2008-03-12 06:49:26 | チベット・ウィグル関係
 共産党の厳しい監視と過酷な行政支配下にあるウィグル自治区で、航空機テロを企図した犯人が未遂のまま捕らえられたとの報道。航空機破壊を狙ったと説明されているが、犯人は単に騒動を起こすのが狙いだったのだろうか。

中国・自治区で航空機テロ未遂、五輪破壊狙う組織も摘発

 【北京=杉山祐之】中国新疆ウイグル自治区の王楽泉・共産党委員会書記らは9日、北京で記者団に、3月7日に自治区を離陸した国内線旅客機でテロ未遂事件が発生したと明らかにした。

 王書記らはさらに、自治区治安当局が今年1月27日、「北京五輪の破壊を図っていた」とみられるテロ組織拠点を摘発し、2人を射殺したと述べた。

 新華社電などによると、旅客機は、自治区の区都ウルムチを7日午前10時35分(日本時間同11時35分)に出発した北京行きの中国南方航空機。「何者かが飛行機を破壊しようとした」ことから、同機は午後0時40分に甘粛省蘭州に緊急着陸。犯人は乗員らに取り押さえられたとみられ、現在、蘭州で拘束中という。乗客乗員にけがはなかった。自治区当局者は「調査中」だとして事件の詳細を明らかにしていない。

 1月のテロ組織摘発では、治安当局がウルムチの拠点を制圧し、射殺した2人のほか、15人を拘束したという。

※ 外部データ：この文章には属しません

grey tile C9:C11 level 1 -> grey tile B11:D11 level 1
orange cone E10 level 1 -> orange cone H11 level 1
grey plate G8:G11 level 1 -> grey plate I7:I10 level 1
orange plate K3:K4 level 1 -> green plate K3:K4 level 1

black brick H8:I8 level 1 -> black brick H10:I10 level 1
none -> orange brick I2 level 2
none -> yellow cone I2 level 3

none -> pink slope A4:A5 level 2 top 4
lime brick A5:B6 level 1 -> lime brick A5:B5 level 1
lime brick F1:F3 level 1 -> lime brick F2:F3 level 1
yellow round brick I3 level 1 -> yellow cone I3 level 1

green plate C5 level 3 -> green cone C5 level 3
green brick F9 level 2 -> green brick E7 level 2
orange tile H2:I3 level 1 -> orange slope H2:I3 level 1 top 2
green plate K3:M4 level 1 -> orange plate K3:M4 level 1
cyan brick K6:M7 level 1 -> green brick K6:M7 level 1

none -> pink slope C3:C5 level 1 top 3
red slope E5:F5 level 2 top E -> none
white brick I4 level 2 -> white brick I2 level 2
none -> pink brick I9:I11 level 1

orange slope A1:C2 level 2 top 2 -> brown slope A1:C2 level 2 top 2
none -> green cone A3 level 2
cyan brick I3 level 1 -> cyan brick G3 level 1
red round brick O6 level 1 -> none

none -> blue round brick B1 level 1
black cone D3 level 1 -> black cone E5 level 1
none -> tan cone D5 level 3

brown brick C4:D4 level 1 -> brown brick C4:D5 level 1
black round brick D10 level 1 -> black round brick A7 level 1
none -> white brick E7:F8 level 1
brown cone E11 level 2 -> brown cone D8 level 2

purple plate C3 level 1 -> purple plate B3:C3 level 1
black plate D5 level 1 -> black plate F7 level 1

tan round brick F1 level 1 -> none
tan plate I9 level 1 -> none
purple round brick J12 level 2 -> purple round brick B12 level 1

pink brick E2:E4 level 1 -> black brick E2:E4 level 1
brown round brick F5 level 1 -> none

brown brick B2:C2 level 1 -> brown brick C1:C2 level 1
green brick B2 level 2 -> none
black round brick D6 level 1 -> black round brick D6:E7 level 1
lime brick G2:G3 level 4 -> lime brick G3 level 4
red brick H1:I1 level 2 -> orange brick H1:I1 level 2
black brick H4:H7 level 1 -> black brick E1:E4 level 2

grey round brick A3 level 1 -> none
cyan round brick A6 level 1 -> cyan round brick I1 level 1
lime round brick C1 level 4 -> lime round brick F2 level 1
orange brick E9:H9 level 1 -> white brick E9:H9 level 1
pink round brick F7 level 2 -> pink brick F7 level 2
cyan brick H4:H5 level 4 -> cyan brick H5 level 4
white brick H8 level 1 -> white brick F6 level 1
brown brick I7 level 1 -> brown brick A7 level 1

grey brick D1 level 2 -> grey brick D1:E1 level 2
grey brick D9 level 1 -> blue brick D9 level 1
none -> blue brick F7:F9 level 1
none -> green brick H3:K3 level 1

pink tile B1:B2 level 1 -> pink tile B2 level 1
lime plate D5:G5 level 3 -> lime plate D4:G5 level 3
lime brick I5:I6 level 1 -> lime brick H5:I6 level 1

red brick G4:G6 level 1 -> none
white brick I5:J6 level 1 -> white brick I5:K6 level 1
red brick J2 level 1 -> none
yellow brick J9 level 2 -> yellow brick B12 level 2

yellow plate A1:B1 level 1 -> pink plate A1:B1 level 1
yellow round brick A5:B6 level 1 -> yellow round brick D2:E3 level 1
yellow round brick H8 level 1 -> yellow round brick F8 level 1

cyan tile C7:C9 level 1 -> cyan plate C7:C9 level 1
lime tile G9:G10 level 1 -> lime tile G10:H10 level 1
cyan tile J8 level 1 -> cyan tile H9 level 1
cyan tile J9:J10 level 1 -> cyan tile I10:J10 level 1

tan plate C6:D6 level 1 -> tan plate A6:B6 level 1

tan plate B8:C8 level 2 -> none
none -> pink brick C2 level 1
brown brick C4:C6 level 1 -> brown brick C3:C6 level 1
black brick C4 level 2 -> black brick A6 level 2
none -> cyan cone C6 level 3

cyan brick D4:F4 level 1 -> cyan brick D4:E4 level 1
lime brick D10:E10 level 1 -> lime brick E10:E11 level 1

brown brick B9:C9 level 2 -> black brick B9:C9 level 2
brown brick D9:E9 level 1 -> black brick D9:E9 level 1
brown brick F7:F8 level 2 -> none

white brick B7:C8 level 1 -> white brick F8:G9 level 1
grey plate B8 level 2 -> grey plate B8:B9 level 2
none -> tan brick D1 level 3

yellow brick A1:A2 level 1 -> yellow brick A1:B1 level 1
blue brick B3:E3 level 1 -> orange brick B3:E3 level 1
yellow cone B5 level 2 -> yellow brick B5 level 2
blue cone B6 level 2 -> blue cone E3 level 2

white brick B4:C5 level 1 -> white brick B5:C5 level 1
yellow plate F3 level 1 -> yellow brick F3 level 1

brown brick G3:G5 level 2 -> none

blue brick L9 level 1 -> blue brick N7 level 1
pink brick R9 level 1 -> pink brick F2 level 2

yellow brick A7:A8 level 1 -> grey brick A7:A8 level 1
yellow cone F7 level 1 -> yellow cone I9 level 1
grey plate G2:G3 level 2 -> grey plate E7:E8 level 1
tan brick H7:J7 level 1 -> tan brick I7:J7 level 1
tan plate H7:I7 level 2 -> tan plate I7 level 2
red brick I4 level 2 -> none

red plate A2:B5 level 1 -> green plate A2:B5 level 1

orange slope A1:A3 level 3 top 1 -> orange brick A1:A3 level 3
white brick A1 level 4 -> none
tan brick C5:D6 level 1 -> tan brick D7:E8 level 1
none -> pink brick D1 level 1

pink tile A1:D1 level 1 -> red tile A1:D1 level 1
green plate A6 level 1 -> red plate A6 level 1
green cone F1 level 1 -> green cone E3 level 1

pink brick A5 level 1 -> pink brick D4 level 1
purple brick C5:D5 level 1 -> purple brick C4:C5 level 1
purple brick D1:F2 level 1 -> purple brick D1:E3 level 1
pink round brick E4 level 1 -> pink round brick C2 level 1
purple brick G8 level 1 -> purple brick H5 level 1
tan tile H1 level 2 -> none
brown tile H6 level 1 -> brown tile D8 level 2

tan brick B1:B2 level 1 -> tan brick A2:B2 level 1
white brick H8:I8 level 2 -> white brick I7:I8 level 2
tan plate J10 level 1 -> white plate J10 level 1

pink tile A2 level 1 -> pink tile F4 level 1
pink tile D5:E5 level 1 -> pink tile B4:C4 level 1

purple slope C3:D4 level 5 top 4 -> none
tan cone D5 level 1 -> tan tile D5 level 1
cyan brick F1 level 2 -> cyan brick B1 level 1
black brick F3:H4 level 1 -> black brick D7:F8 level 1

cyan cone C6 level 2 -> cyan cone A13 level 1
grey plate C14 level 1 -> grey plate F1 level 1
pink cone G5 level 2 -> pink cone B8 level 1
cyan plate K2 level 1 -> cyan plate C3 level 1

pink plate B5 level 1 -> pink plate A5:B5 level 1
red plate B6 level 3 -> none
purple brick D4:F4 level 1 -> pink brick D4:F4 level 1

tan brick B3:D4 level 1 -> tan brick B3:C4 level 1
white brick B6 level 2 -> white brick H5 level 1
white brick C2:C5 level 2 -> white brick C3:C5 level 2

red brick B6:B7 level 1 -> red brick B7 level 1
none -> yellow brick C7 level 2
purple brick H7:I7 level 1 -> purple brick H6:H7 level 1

王書記は、「テロリスト」らがパキスタン、アフガニスタンを拠点に、自治区の分離独立を目指すテロ組織によって訓練されていたと語った。
(2008年3月10日01時06分 読売新聞)
http://www.yomiuri.co.jp/world/news/20080310-OYT1T00078.htm


 その後、犯人は10代のウィグル人女性2名と報道が続く。若い命を散らしてまで、彼女達は中共支配に抵抗しようとしたのだろうか。それにしても、手荷物でガソリンを機内へ持ち込めるのかどうかの疑問が付きまとう。女性なら、化粧品のビンに詰める事も考えられるが、持ち込み液体検査は何処も厳格なはずだ。産経新聞によると、

「犯人はウイグル族の女性」中国紙が航空機テロ未遂で
2008.3.11 12:28

 11日付の中国紙、新京報は、中国で7日に起きた航空機テロ未遂事件の犯人はウイグル族の女性らだったと伝えた。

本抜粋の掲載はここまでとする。